Dengan langkah hati-hati dan penuh kehati-hatian, warga bersama personel pemadam kebakaran 113 Pining bergotong royong mengusung jenazah melewati jembatan sempit yang hanya diterangi lampu dari mobil damkar. Penerangan darurat itu menjadi satu-satunya penopang di tengah gelapnya malam dan kondisi jembatan yang memprihatinkan.
Keterbatasan infrastruktur membuat proses penghantaran jenazah menuju tempat peristirahatan terakhir harus dilakukan dengan cara yang berisiko. Warga tidak memiliki pilihan lain selain menandu secara manual demi memastikan jenazah dapat segera dimakamkan.
“Kalau malam sangat gelap, jadi kami minta bantuan damkar untuk penerangan,” ujar salah seorang warga di lokasi.

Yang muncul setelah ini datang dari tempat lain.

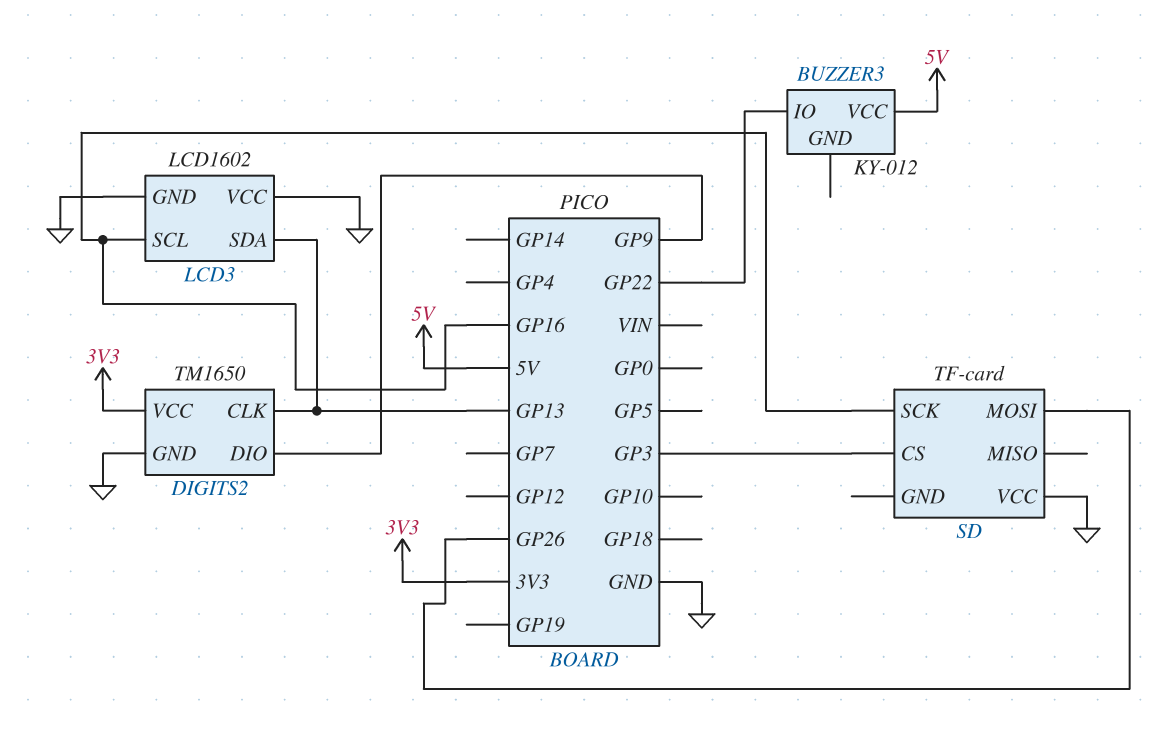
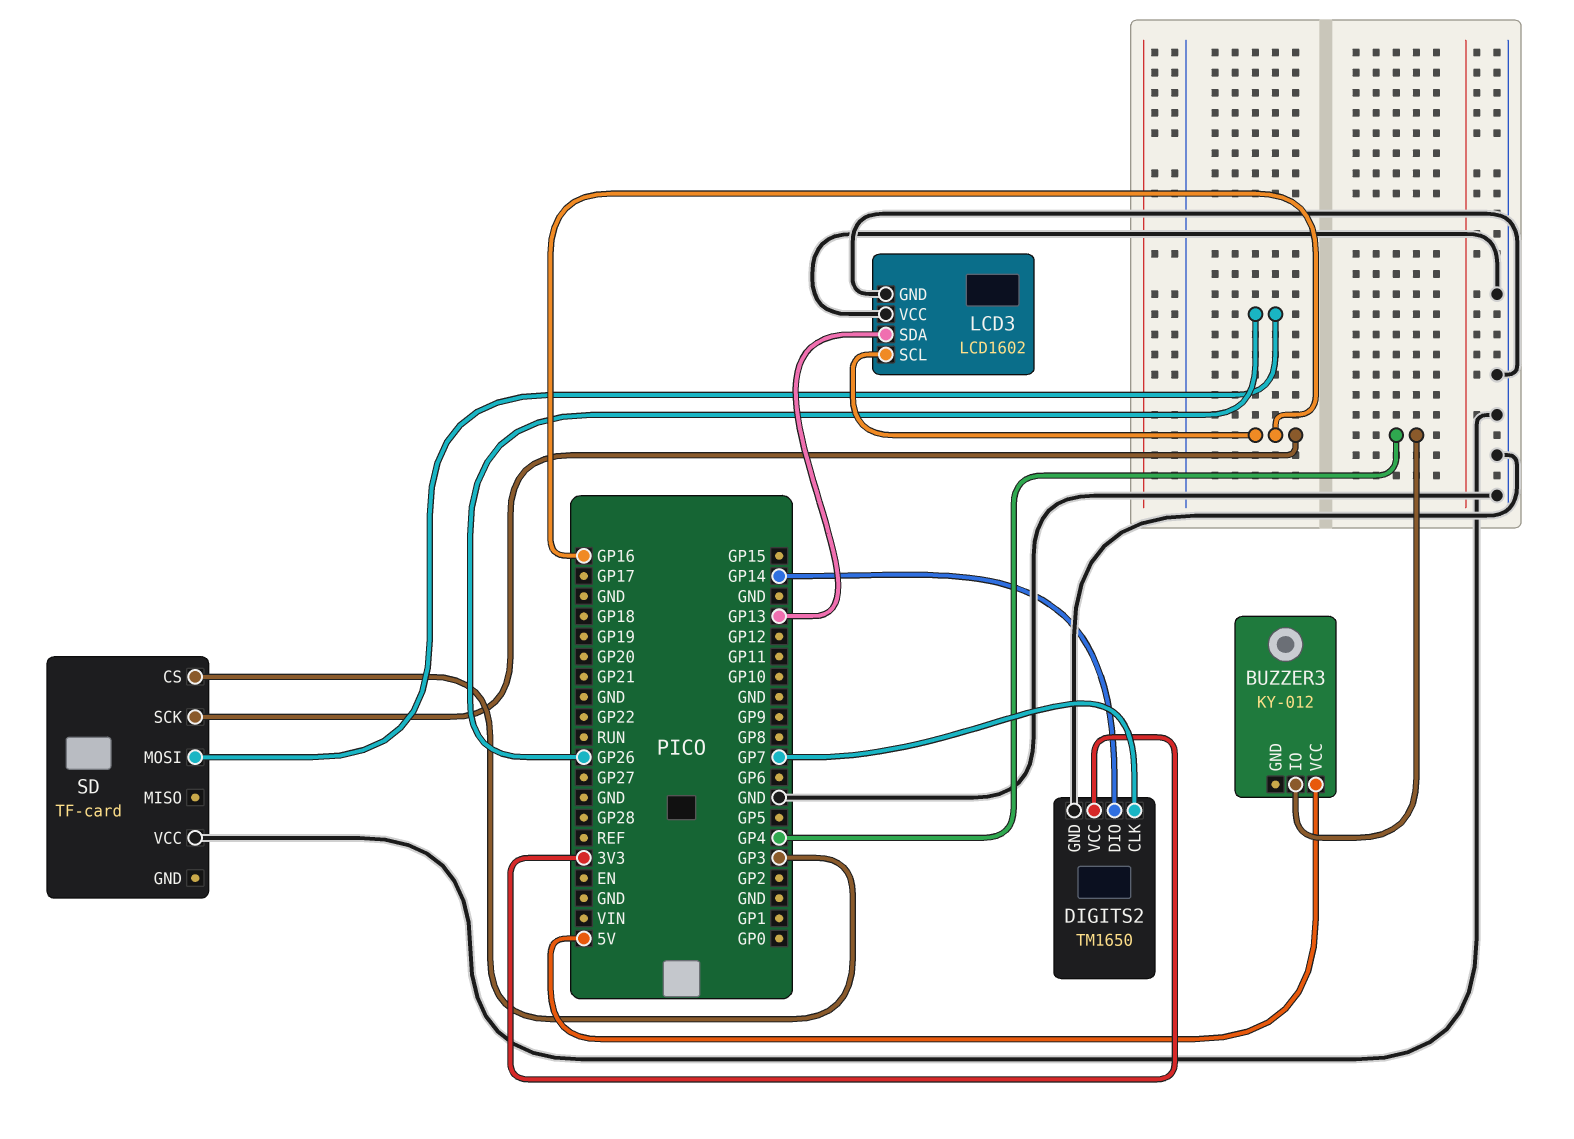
BUZZER3 pin IO: GP22 -> GP4
DIGITS2 pin CLK: GP13 -> GP7
DIGITS2 pin DIO: GP9 -> GP14

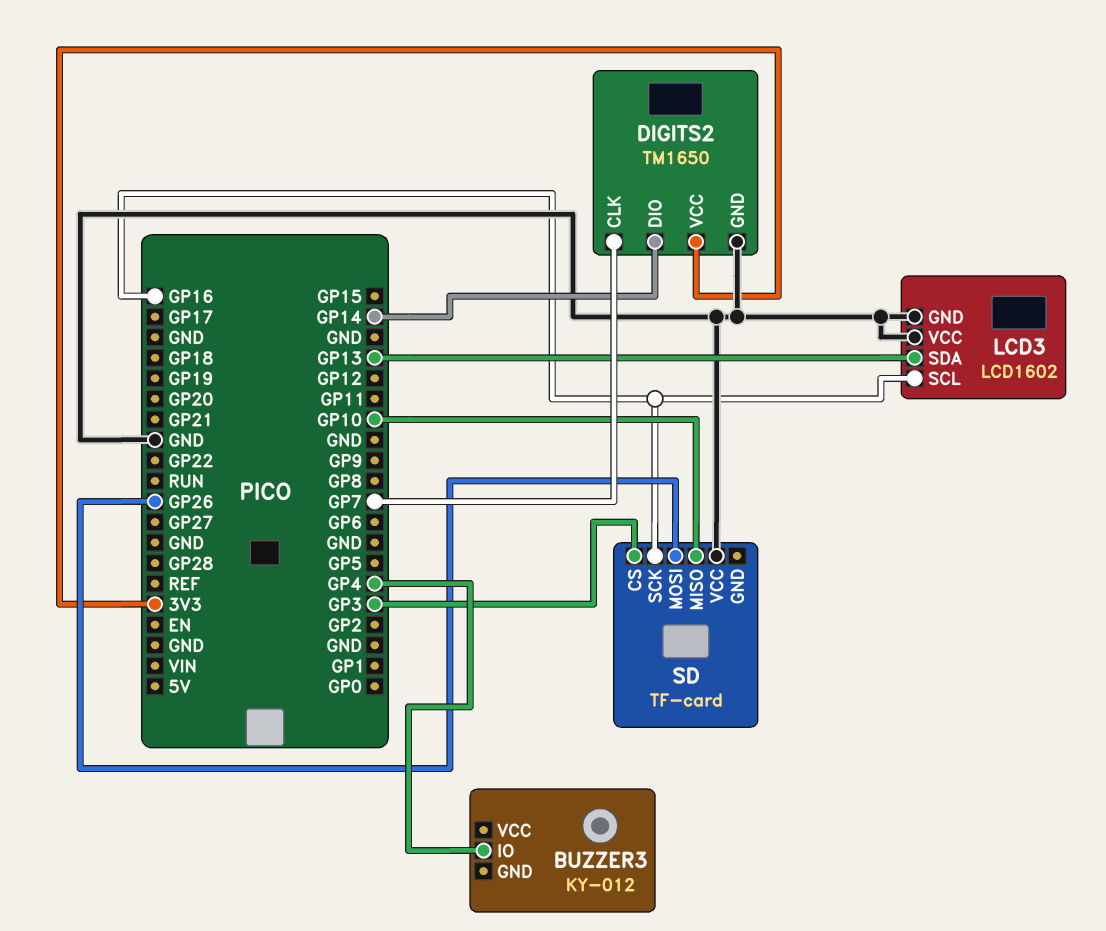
BUZZER3 pin VCC: 5V -> none
SD pin MISO: none -> GP10

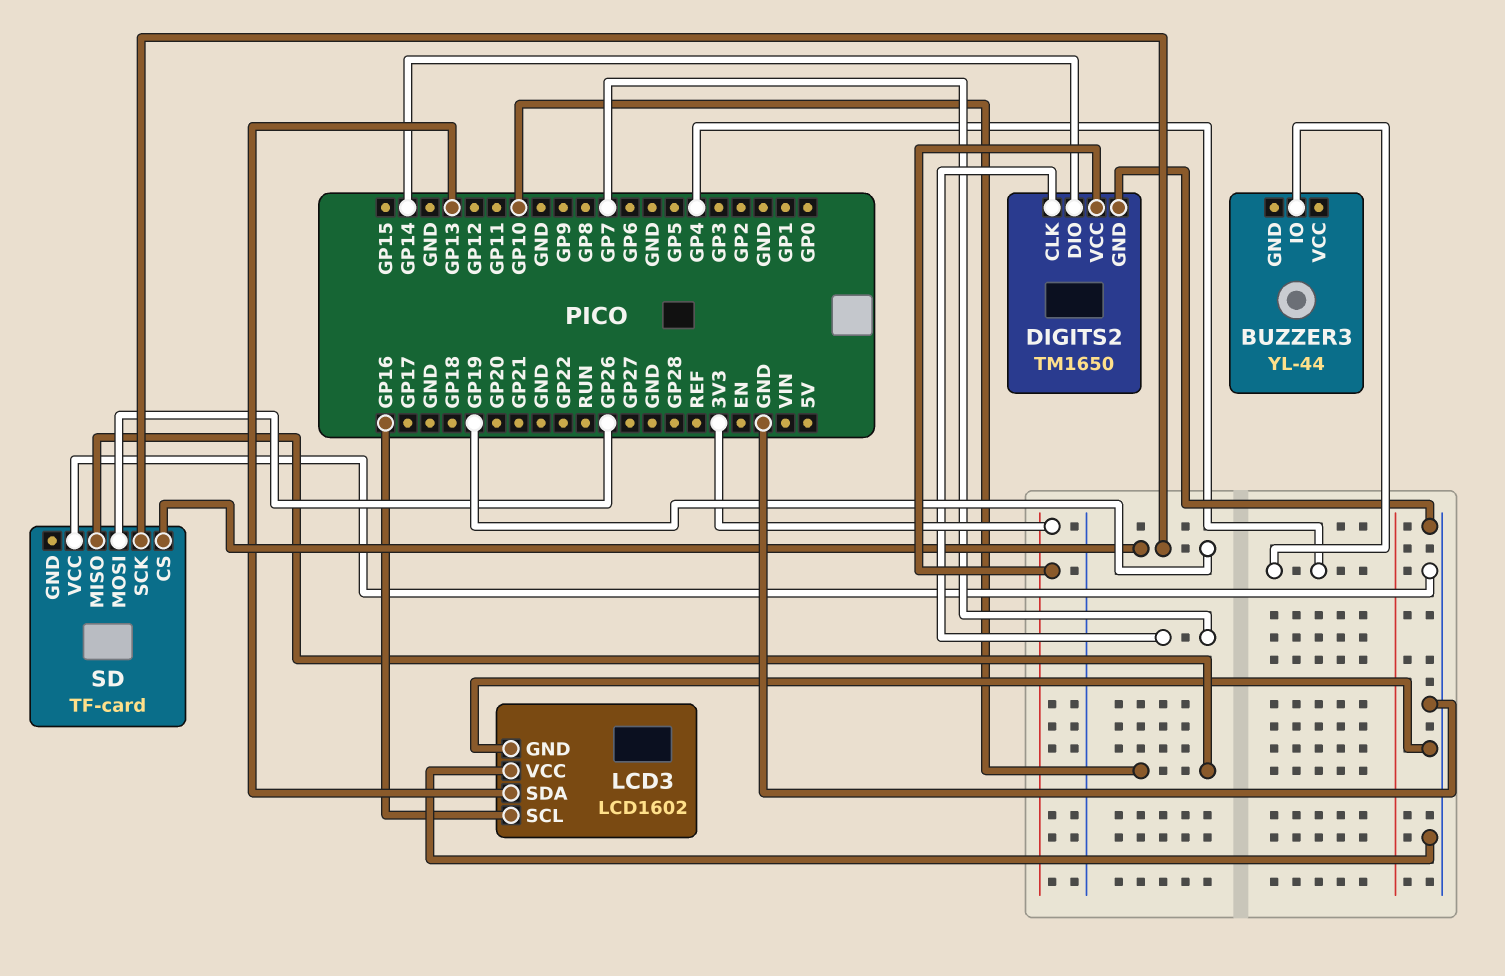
BUZZER3: KY-012 -> YL-44
SD pin CS: GP3 -> GP19
SD pin SCK: GP16 -> GP19

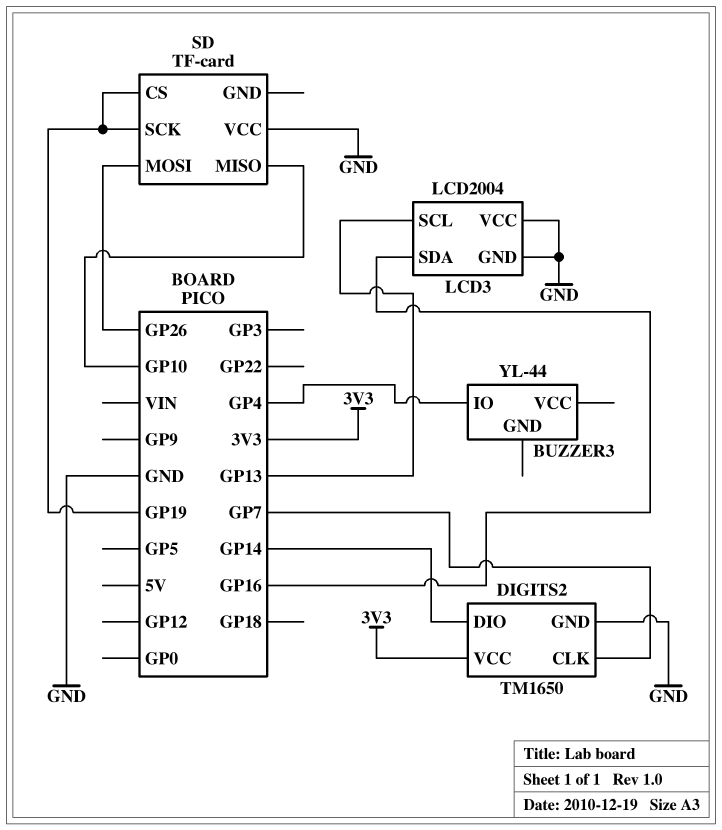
LCD3: LCD1602 -> LCD2004
LCD3 pin SCL: GP16 -> GP13
LCD3 pin SDA: GP13 -> GP16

Berdasarkan informasi yang dihimpun, peristiwa serupa bukan kali pertama terjadi. Dalam sepekan terakhir, personel Damkar bersama warga sudah dua kali membantu proses penanduan jenazah di malam hari di jembatan tersebut.
Kondisi ini kembali memantik harapan masyarakat kepada pemerintah agar segera merealisasikan pembangunan jembatan yang lebih layak dan aman. Warga menilai, akses yang memadai bukan hanya soal kenyamanan, tetapi juga menyangkut keselamatan dan kemanusiaan, terutama dalam situasi darurat seperti ini.